2. The evil robot (maximillian?) going off the chain and spinner-killing that guy to death, after first chewing through his sheaf of papers.
The movie seems like it has enough good elements that I wonder if it suffered from rewrites, post-production additions, or just a flawed overall vision.
Oh, and I like the mad scientist guy’s reaction after that killing – in my memory at least, he was upset and angry that his robot didn’t listen to him, but not as concerned about the dead guy.
Yes, the Maximillian blade-murder scene was really upsetting to me when I was a kid, too. On my recent re-watch, it was still effective. I don’t know why, but the fact that it’s Anthony Perkins on the receiving end makes it sort of horrifyingly perfect. (I have nothing against Perkins; but his role in Psycho overshadows every other role he’s done and so it’s hard not to picture Norman Bates getting chopped up in this scene.)
As for why the movie isn’t greater than it is… I don’t really know.

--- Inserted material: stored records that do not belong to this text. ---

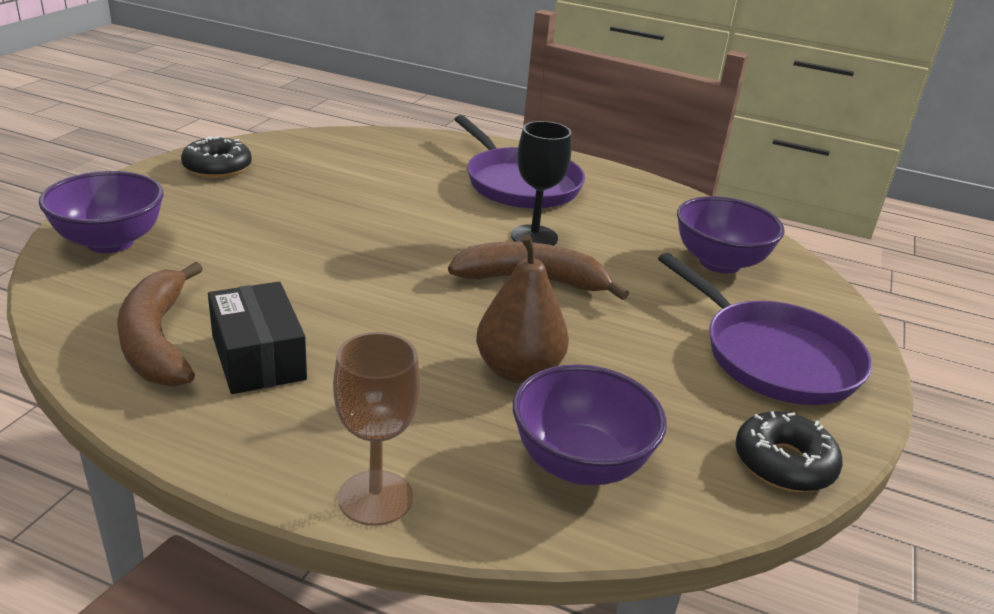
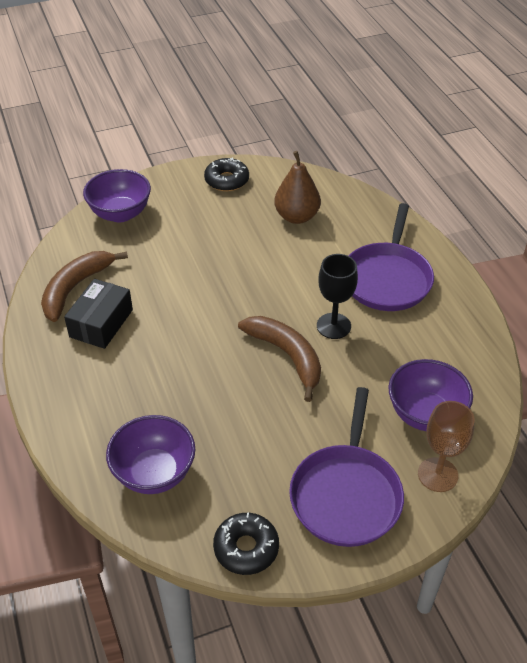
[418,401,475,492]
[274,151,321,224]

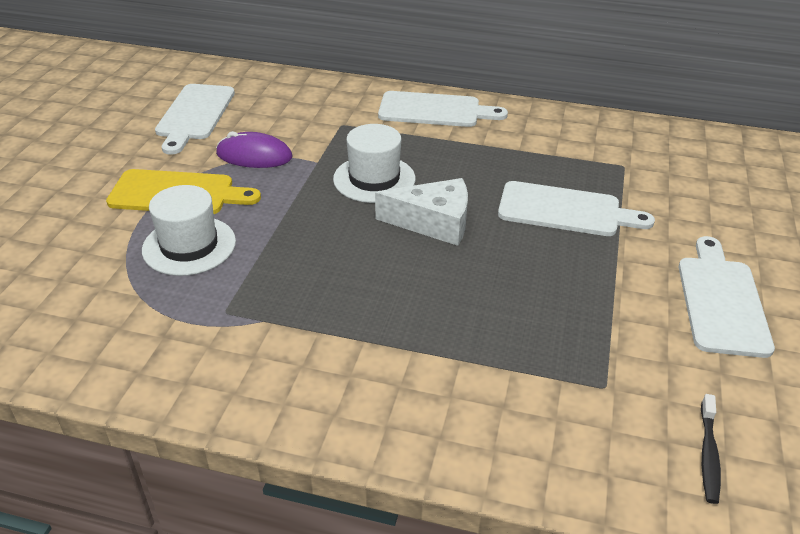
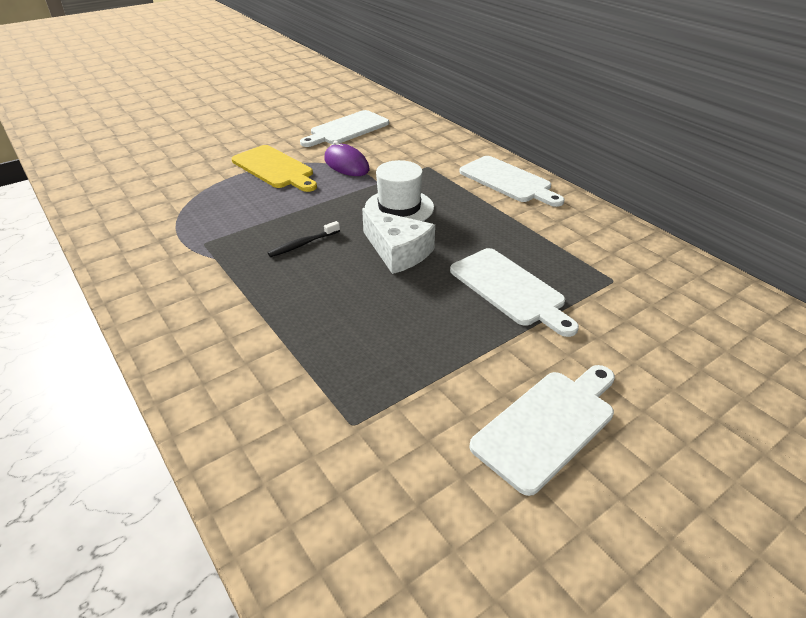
[142,185,236,276] (first image)
[268,221,340,257]

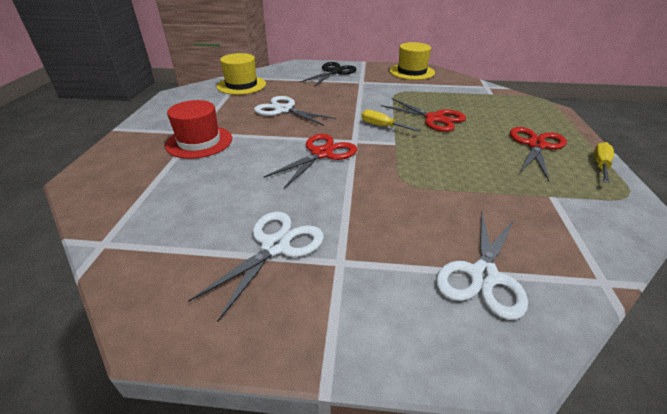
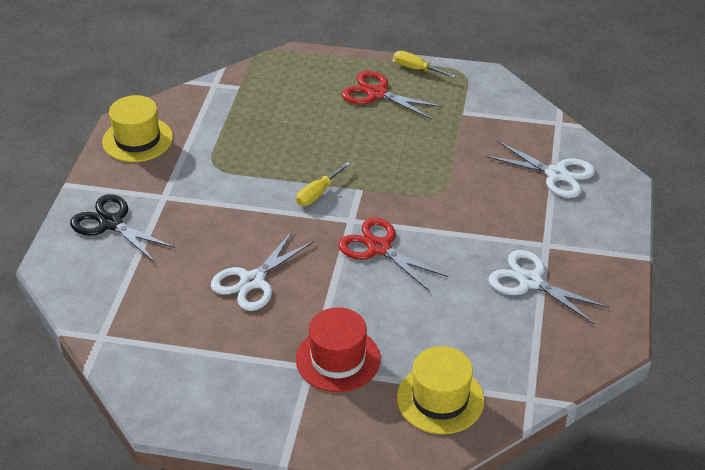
[397,346,485,434]
[381,98,466,132] (first image)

There may be an official story of What Went Wrong that I haven’t read. Watching it now, it seems to be aiming for a “2001” type experience, but the script and characters are just too weak to make it work. There are specific points that almost manage it, but there’s a lot of cruft in between those magic moments. (There’s an endless robot shooting gallery scene, for example, that eats up way too much time with no payoff.)
Anyway, I guess it’s not the first movie that had a visual aesthetic far more impressive than its script/story.